Datt Capital has announced it has a small cap fund on the drawing boards which is slated to be launched in July, as the fund believes it is opportune time to uncover alpha across this market sector.

The decision followed a number of listed small caps having been sold down heavily in 2022 and having fallen more than 20%. However, Datt Capital believes that now there are some good opportunities to snap up sustainable businesses across various industry sectors where the upside potentials outweighed the downside risks.

“Many of these small caps, which offer investors access to earlier-stage, higher-growth businesses, are currently trading on single-digit earnings multiples, and, as such, present a compelling investment story,” Datt’s chief investment officer, Emmanuel Datt, said.

He also said it was a significant decision by the Future Fund to have recently declared it would increase its exposure to small-caps via active managers.

Datt added that although small-cap investments inherently carried more significant risks than large-cap stocks, academic research supported the idea of a small-cap premium offering outsized alpha.

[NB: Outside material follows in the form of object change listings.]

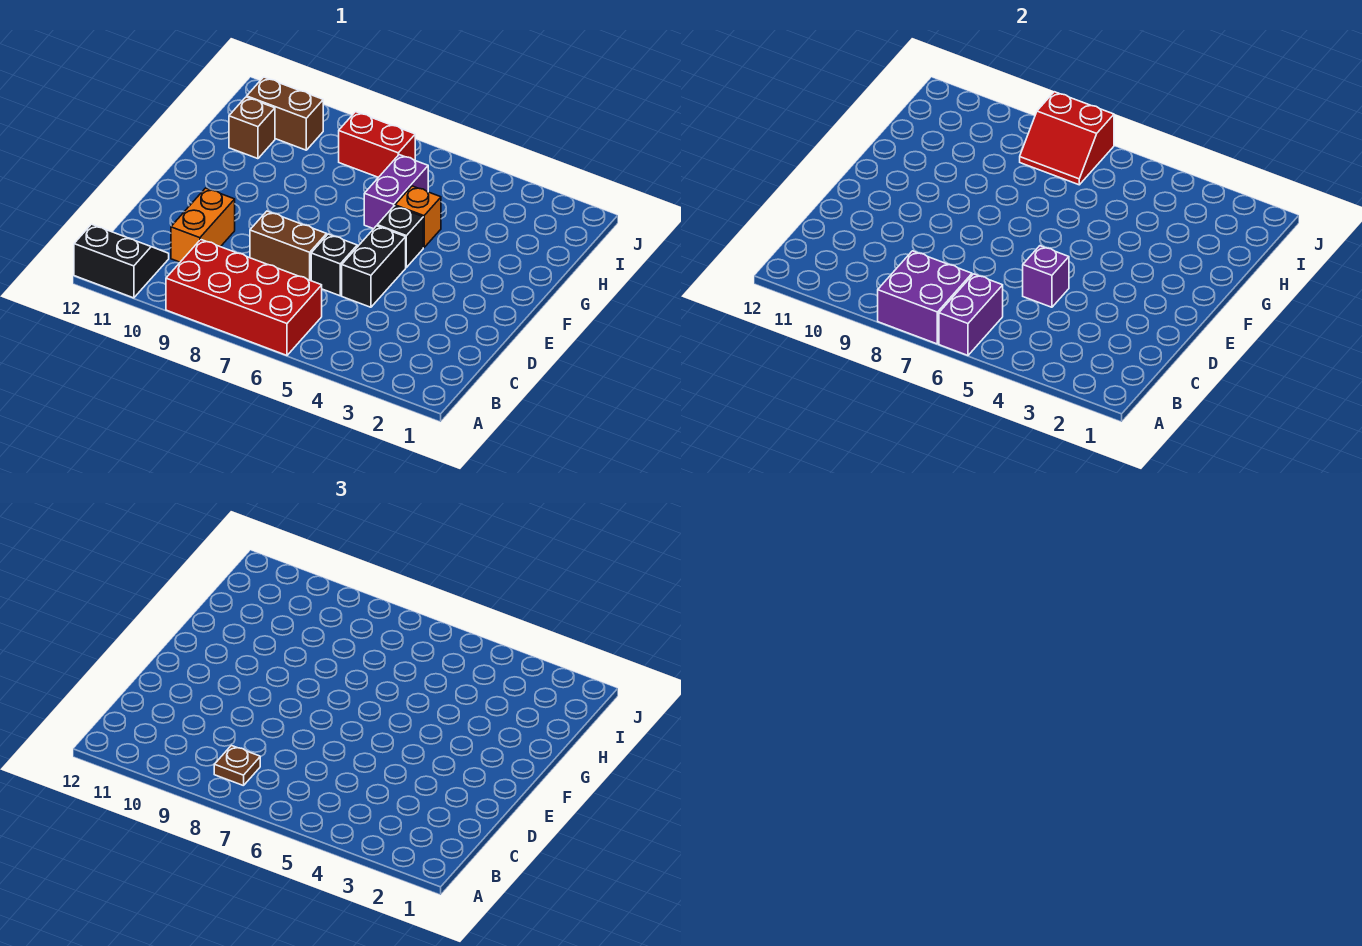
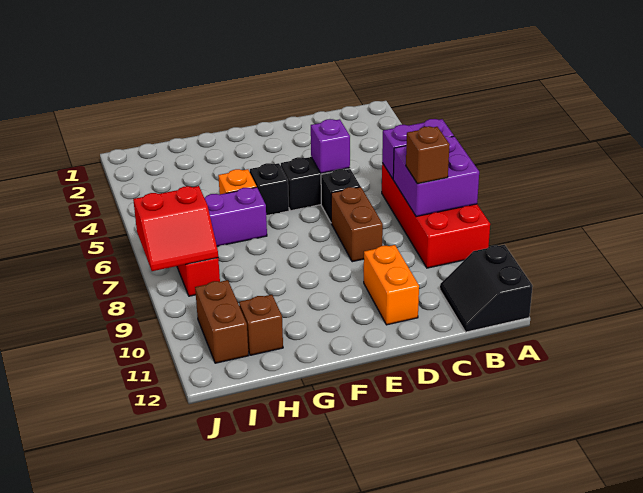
brown plate B8 level 3 -> brown brick B8 level 3
orange brick C10:D10 level 1 -> orange brick D10:D11 level 1
red slope I7:J8 level 2 top J -> red slope I7:J8 level 2 top 7

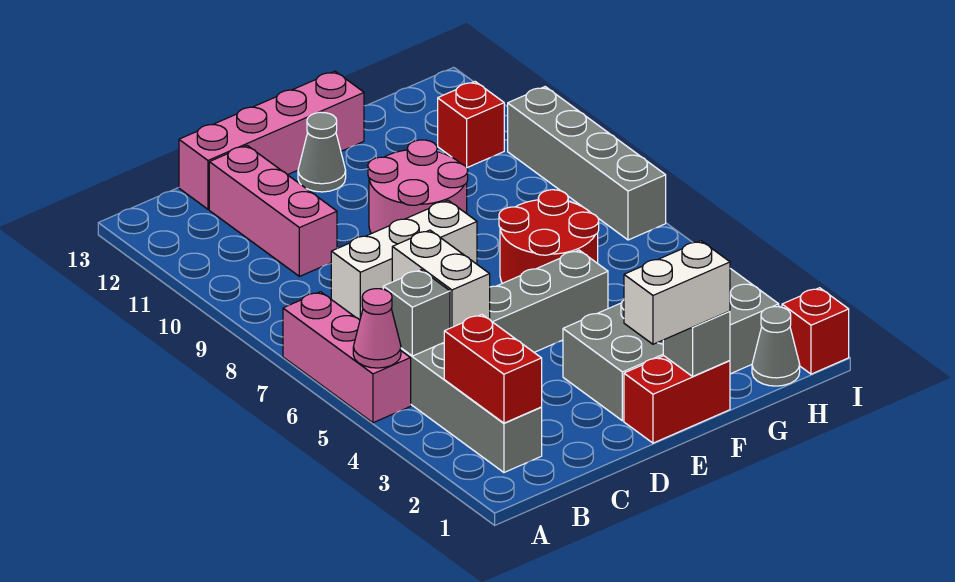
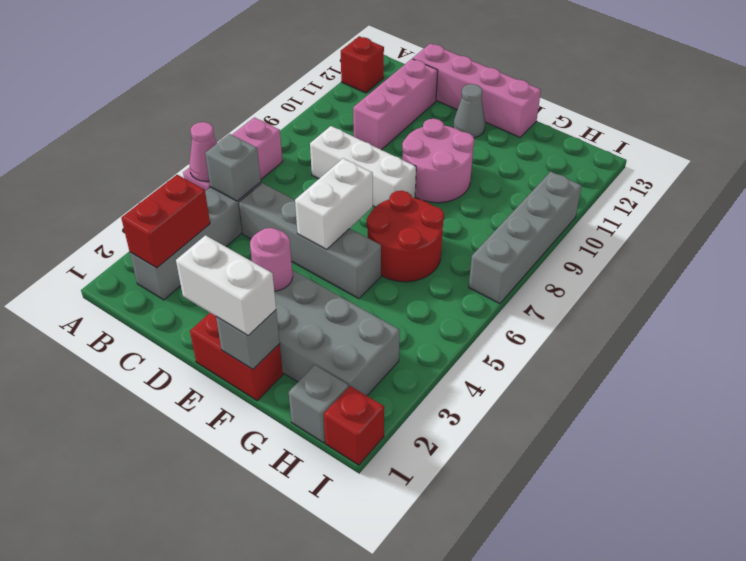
white brick C5:C6 level 2 -> white brick E5:E6 level 2
none -> pink round brick E3 level 2
grey cone H1 level 1 -> grey brick H1 level 1
red brick H11 level 1 -> red brick A12 level 1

“The small-cap market is often less efficient than its large-cap counterpart, providing a higher probability of uncovering alpha due to limited analyst and investor attention,” he noted.

“In this investment environment, active investment managers come to the fore by making decisions based on fundamental analysis, aiming to add value by identifying undervalued or overvalued securities. This approach emphasises the importance of investor skill and the opportunities presented by market volatility and varied returns.”

The new fund would target early-stage investors and build on the active fund management gleaned over the past five year track record set by the Datt Capital Absolute Return Fund.

“To maximise the chances of capturing alpha, we consider diversification, risk management, trading costs, the benefits of active management, research and monitoring,” the firm’s CIO stressed.

“We place a premium on reducing trading costs, adopt an active management approach to exploit mispricing opportunities, while our research and monitoring ensures we remain informed about industry trends, market developments, and individual company performance.”